Idris Ier est assassiné par un émissaire du calife Haroun al-Rachid de Bagdad, un certain Sulayman al Zindhi. Ne se doutant point que la femme d'Idris Ier (Kenza) est enceinte, Haroun al-Rachid pense que la menace est vaincue. Mais quelques mois plus tard, Idris II naît. Son éducation a été confiée à l'affranchi de son père Rachid. Onze années plus tard, il est proclamé Imam. Au fil des années, sa sagesse et son sens pour la politique s'affirment, il réussit à fédérer plus de tribus, le nombre de ses fidèles s'accroît et la puissance de son armée (dans laquelle s'engagent des Arabes kaisites) se développe. Le royaume idrisside englobe ainsi toute la portion de territoire s'étendant de Tlemcen à l'est jusqu'au Souss au sud. Il semble que la dynastie idrisside, du moins à ses débuts, ait professé le chiisme et plus précisément le zaïdisme, réputé être le plus modéré des rites chiites.
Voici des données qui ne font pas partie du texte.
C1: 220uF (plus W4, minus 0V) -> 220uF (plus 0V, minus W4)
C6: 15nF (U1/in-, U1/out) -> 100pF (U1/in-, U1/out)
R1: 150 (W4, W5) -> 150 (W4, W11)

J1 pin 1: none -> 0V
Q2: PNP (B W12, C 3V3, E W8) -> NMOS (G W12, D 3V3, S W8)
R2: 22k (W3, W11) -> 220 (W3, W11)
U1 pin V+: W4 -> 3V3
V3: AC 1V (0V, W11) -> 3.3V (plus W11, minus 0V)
Se sentant à l'étroit à Walilah, Idriss II quitte l'antique cité romaine pour Fès, où il fonde le quartier des Kairouanais sur la rive gauche (Idris Ier s'était établi sur la rive droite, le quartier des Andalous). Les Kairouanais sont issus de puissantes familles arabes et arabo-perses (du Khorassan) établies en Ifriqya depuis l'époque abbasside. Elles sont expulsées de Kairouan en raison des persécutions politiques infligées par les Aghlabides. Les Andalous qui s'installent à Fès sont quant à eux des opposants aux Omeyyades, originaires des faubourgs cordouans (notamment du faubourg du Rabad, d'où le nom de Rabadis attribué aux éléments de cette première vague d'immigration en provenance d'Al-Andalus).A cette même époque, les Vikings du chef Hasting se signalent par leurs incursions dévastatrices sur les côtes nord du Maroc (notamment dans les régions d'Asilah et de Nador).
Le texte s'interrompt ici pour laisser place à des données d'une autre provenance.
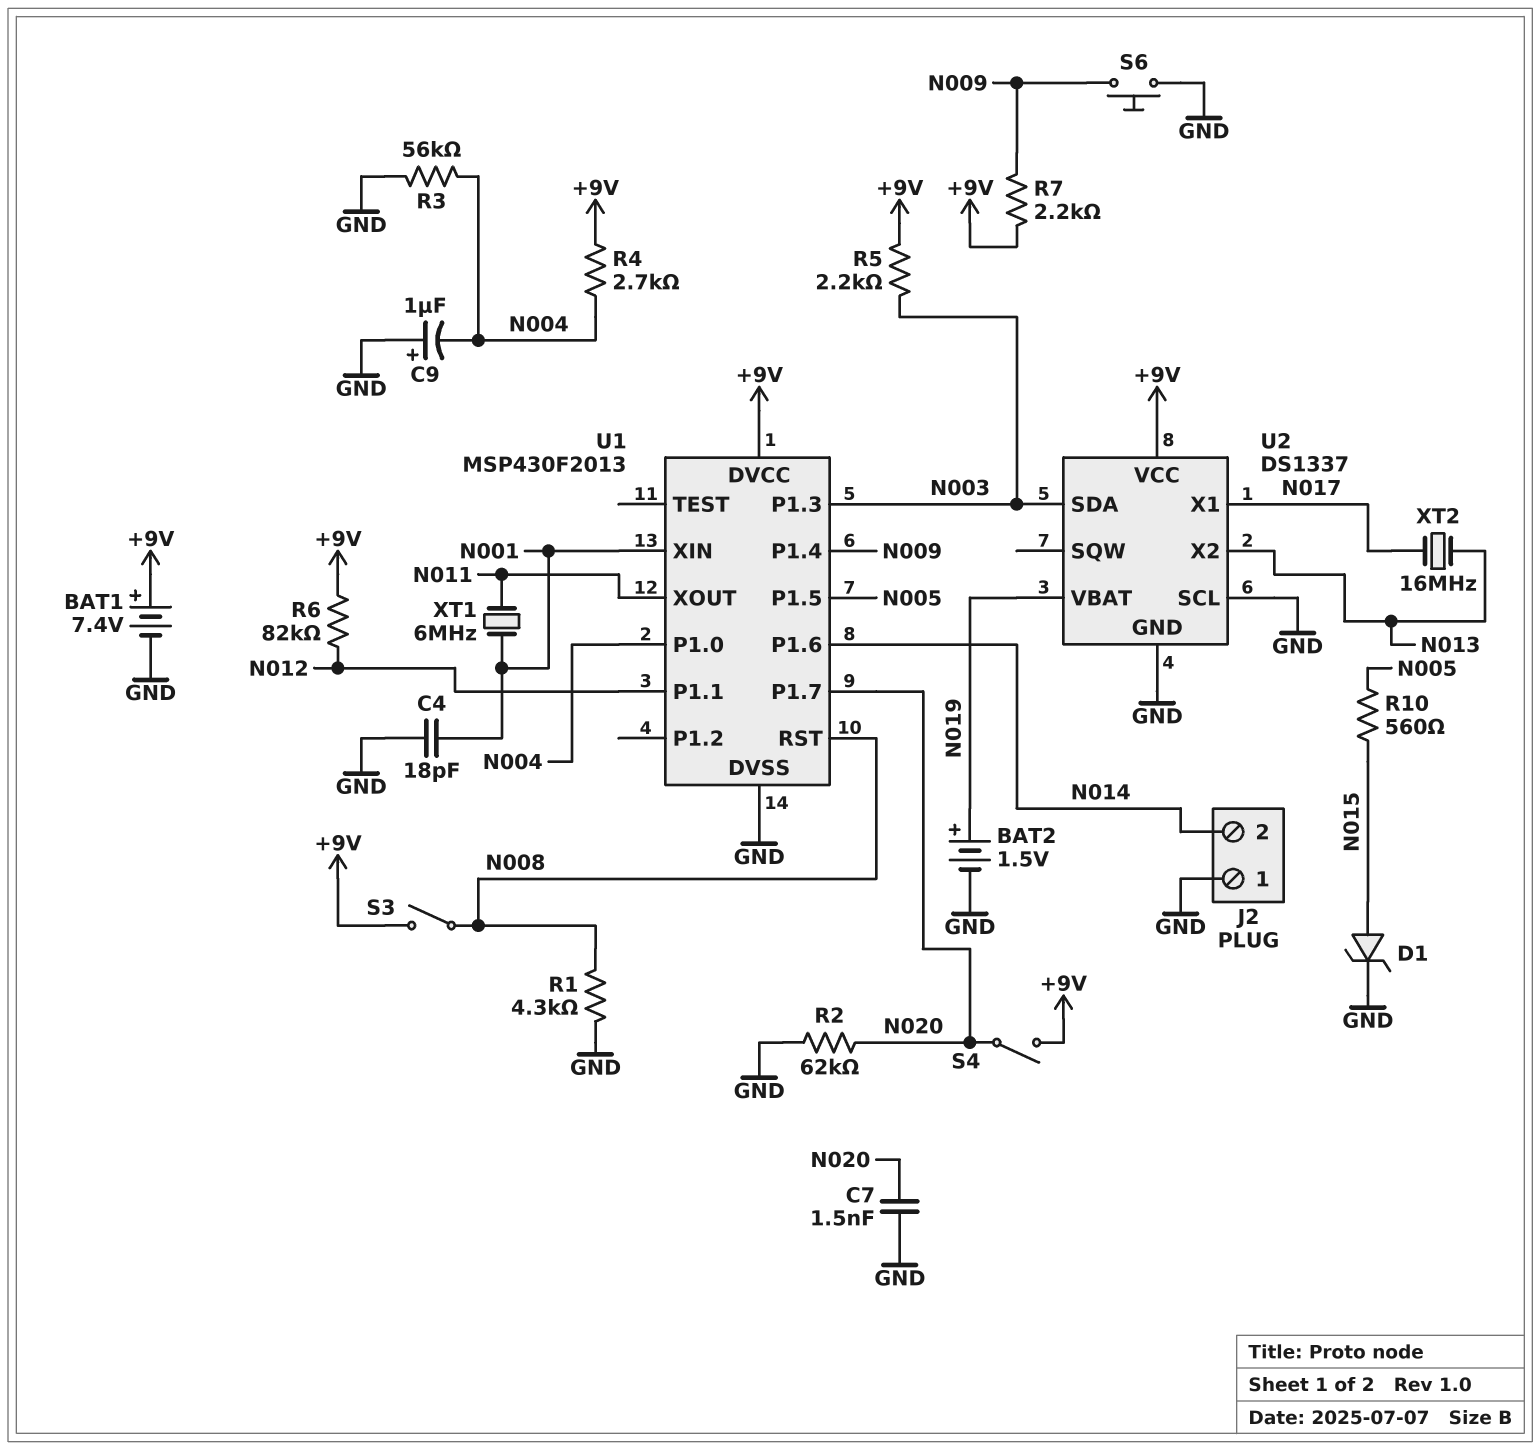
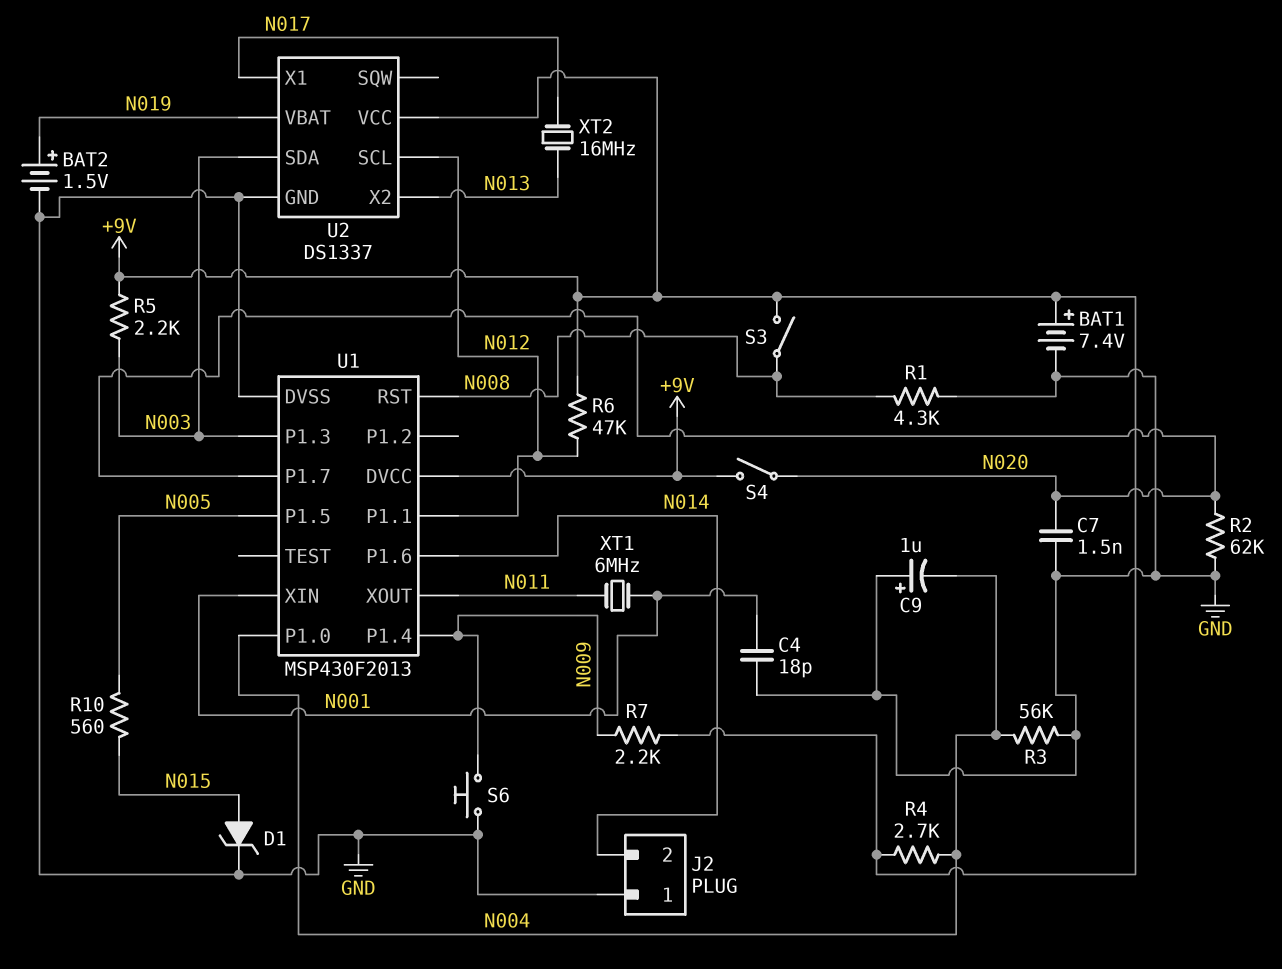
R6: 82k (+9V, N012) -> 47k (+9V, N012)
U2 pin SCL: GND -> N012

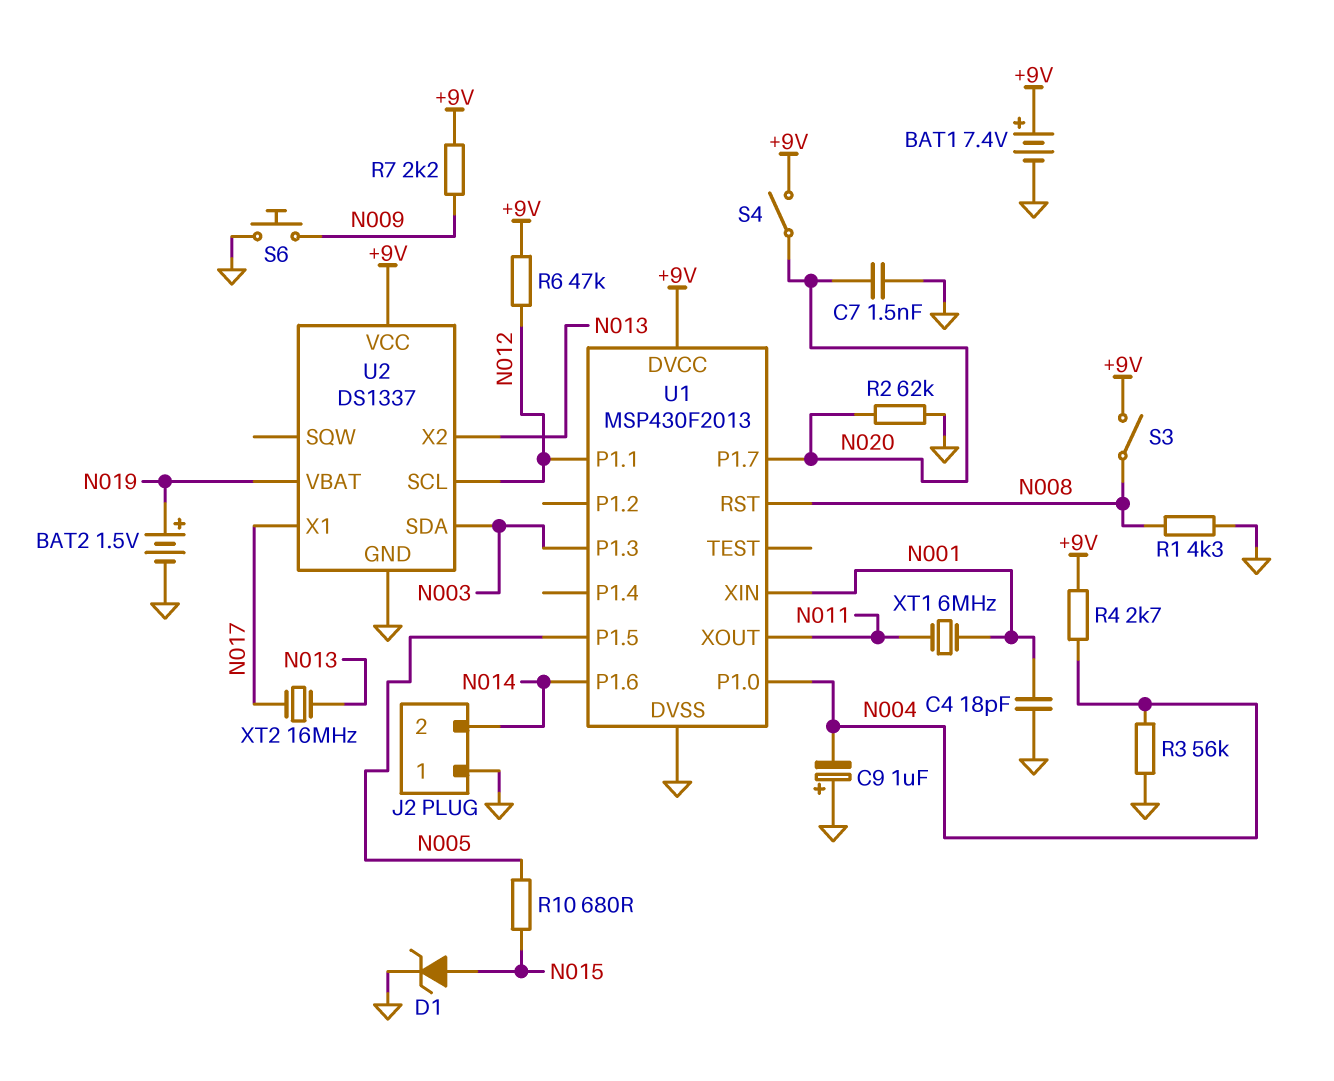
R5: 2.2k (+9V, N003) -> none
R10: 560 (N005, N015) -> 680 (N005, N015)
U1 pin P1.4: N009 -> none

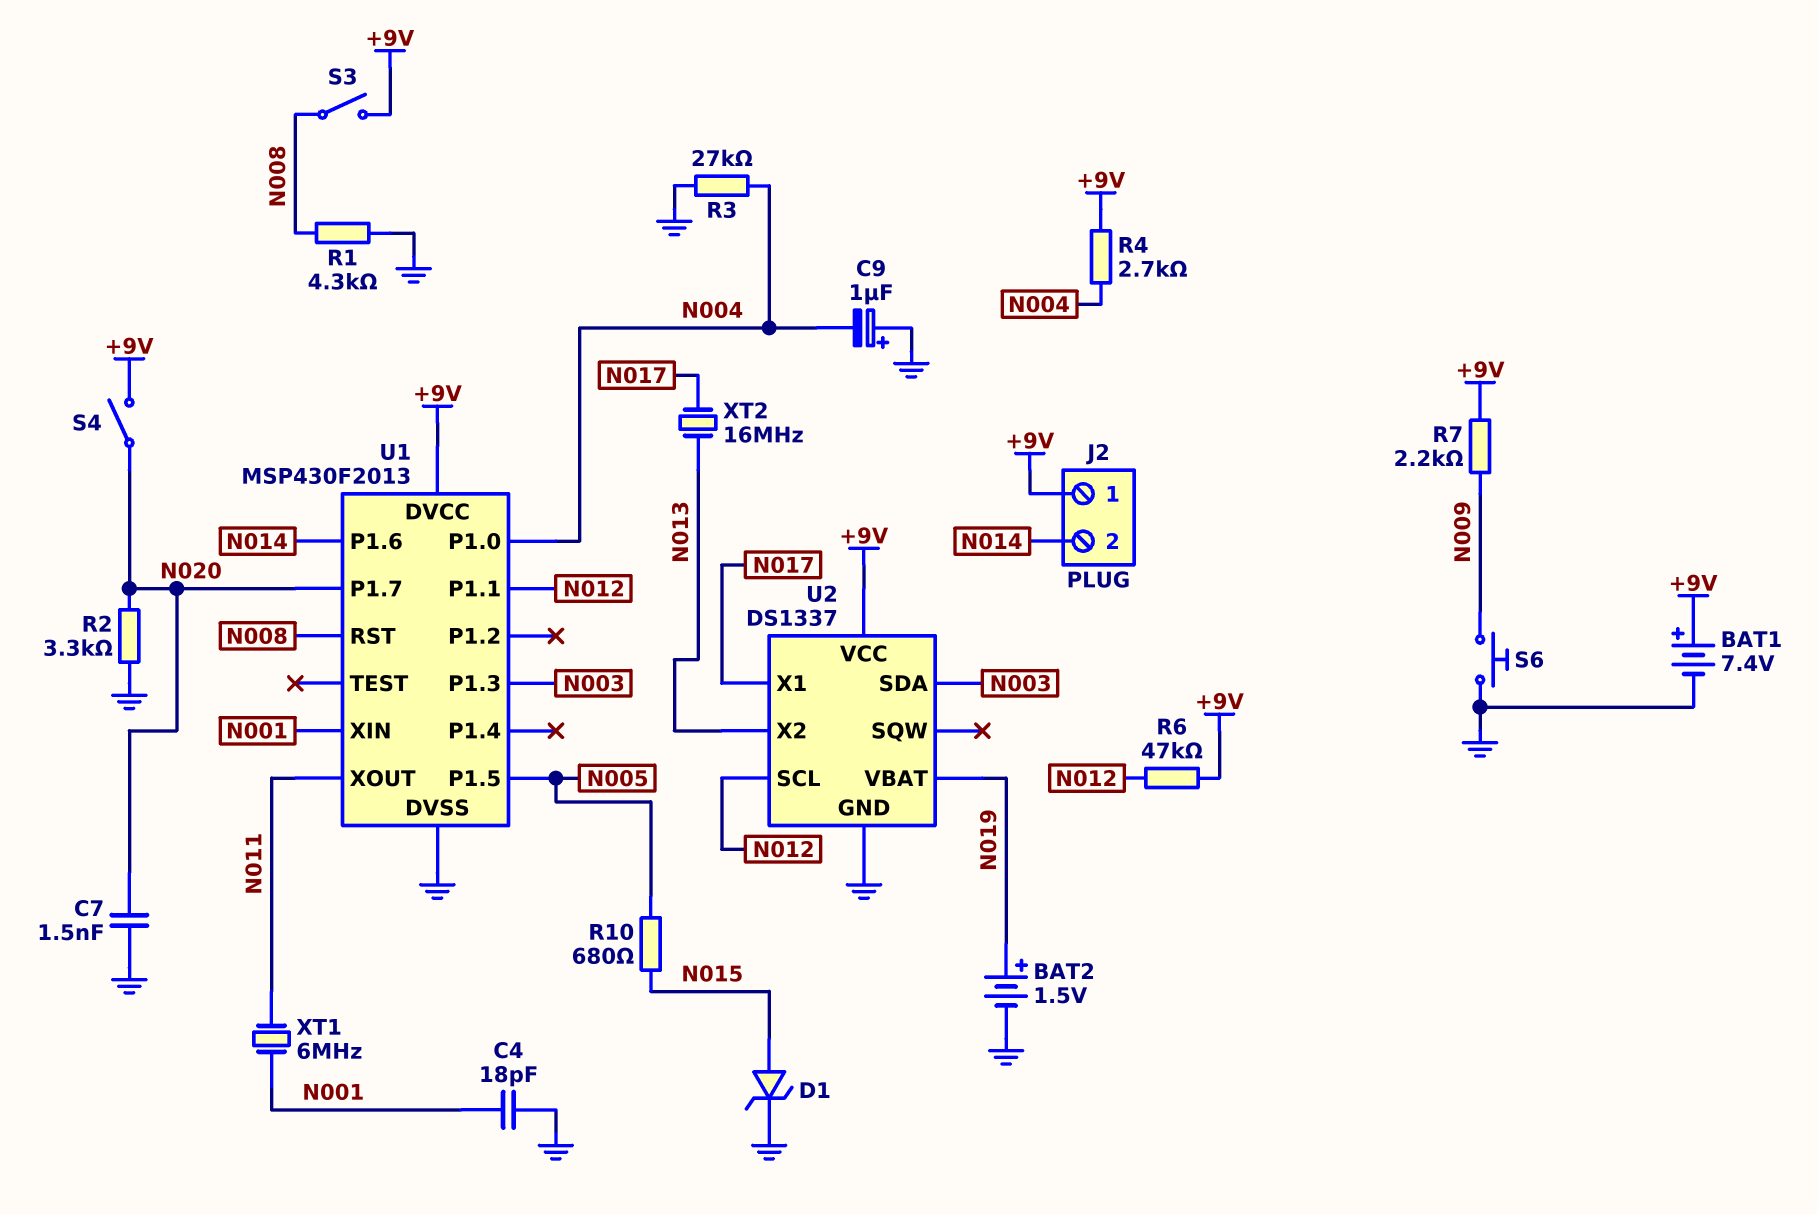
J2 pin 1: GND -> +9V
R2: 62k (GND, N020) -> 3.3k (GND, N020)
R3: 56k (GND, N004) -> 27k (GND, N004)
En 985, les Idrissides perdent tout pouvoir politique au Maroc et sont massivement exilés en Al-Andalus. Installés à Malaga, ils récupèrent peu à peu leur puissance, au point d'engendrer une dynastie pendant l'époque des taifas, les Hammudites. Ces derniers prétendront même au califat à Cordoue en lieu et place des Omeyyades en 1016.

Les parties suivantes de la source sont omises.